LE MATCH DE LA SEMAINE – Quatre civières de fortune ont été posées en équilibre sur un long et haut chariot métallique. Sur chacune d’elles, le corps sans vie d’un homme, nu, simplement couvert d’un linge au niveau du bas-ventre. Les bandages, posés il y a peu par les médecins de l’hôpital de N’Djamena, n’ont pas suffi. Dans la pièce d’à peine dix mètres carrés, quatre autres défunts gisent à même le sol, leur pudeur également protégée par des étoles. Dérisoire décence. En ce 20 octobre, les morts sont trop nombreux pour garantir à tous un semblant de dignité.

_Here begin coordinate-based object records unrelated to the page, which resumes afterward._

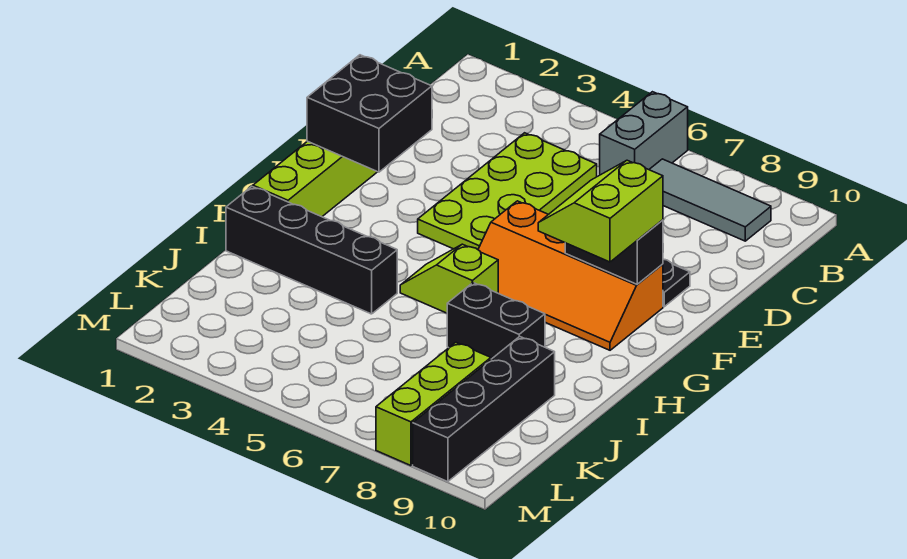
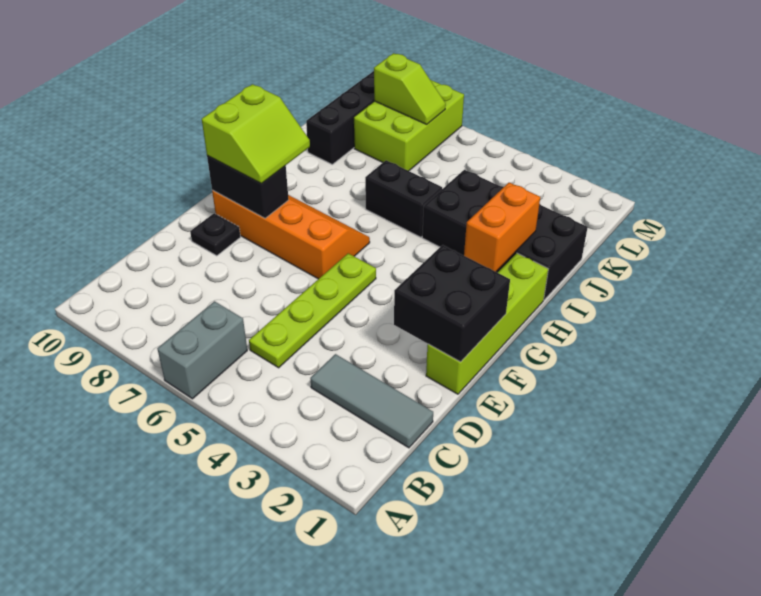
grey tile B7:B9 level 1 -> grey tile C1:C3 level 1
lime plate C4:F5 level 1 -> lime plate C5:F5 level 1
none -> orange brick H2:I2 level 2
lime slope H5:H6 level 1 top 6 -> lime slope L7:L8 level 2 top 8
black brick I1:I4 level 1 -> black brick I1:J4 level 1
black brick I7:I8 level 1 -> black brick I5:I6 level 1
lime brick K8:M8 level 1 -> lime brick K7:M8 level 1

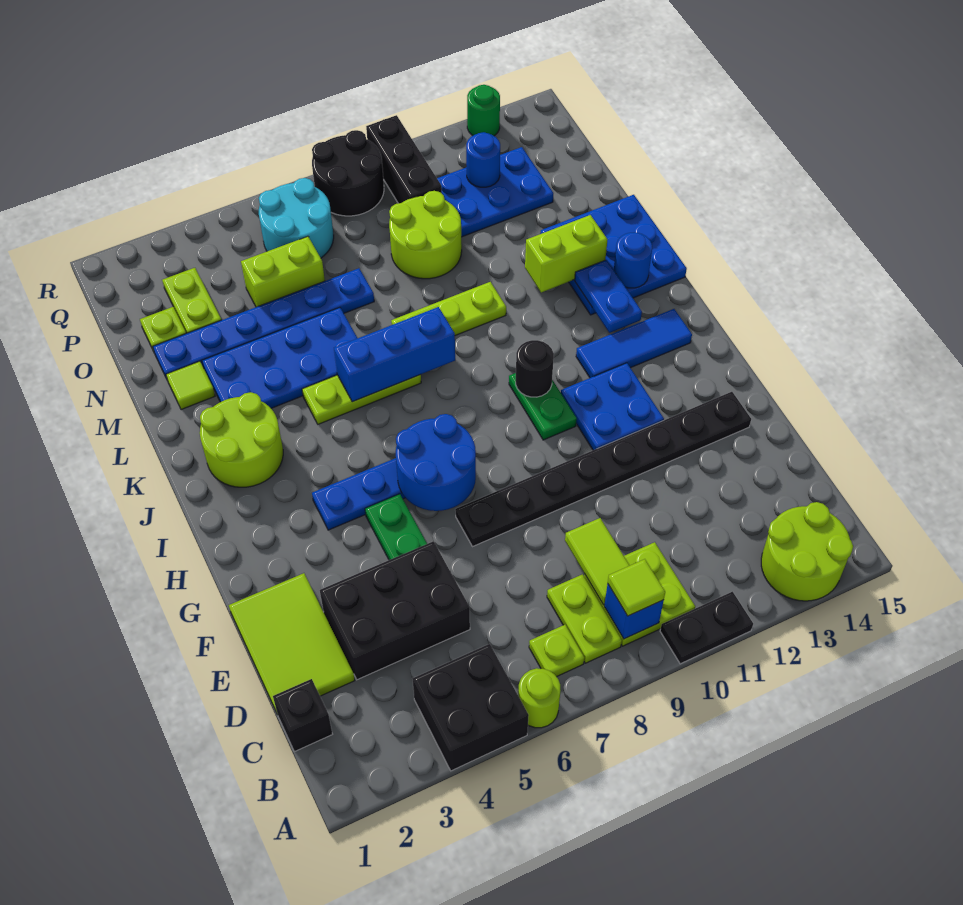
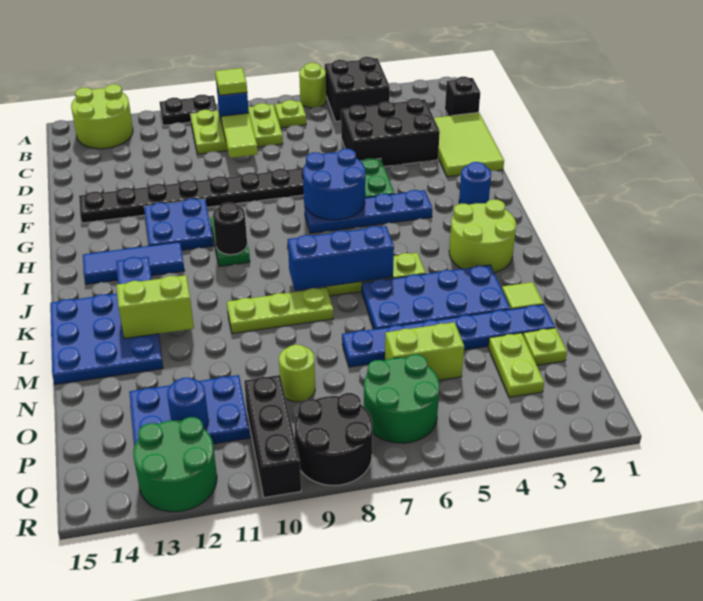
blue round brick K14 level 2 -> blue round brick H2 level 1
lime round brick N9:O10 level 1 -> lime round brick O9 level 1
cyan round brick P6:Q7 level 1 -> green round brick P6:Q7 level 1
green round brick R13 level 1 -> green round brick Q12:R13 level 1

À N’Djamena ou à Moundou, ils sont plusieurs dizaines – voire plusieurs centaines, dont au moins une dizaine de policiers, selon les bilans les plus pessimistes – à avoir péri au cours de manifestations rapidement réprimées. Certains sont visiblement morts sous les coups. D’autres ont des balles dans le corps : ils ont été vraisemblablement abattus par des forces de sécurités inaptes, comme trop souvent, à faire régner l’ordre sans violence. Des enquêtes sont en cours, du côté de la police et de la société civile. Le 21 octobre, le Tchad se réveille en deuil.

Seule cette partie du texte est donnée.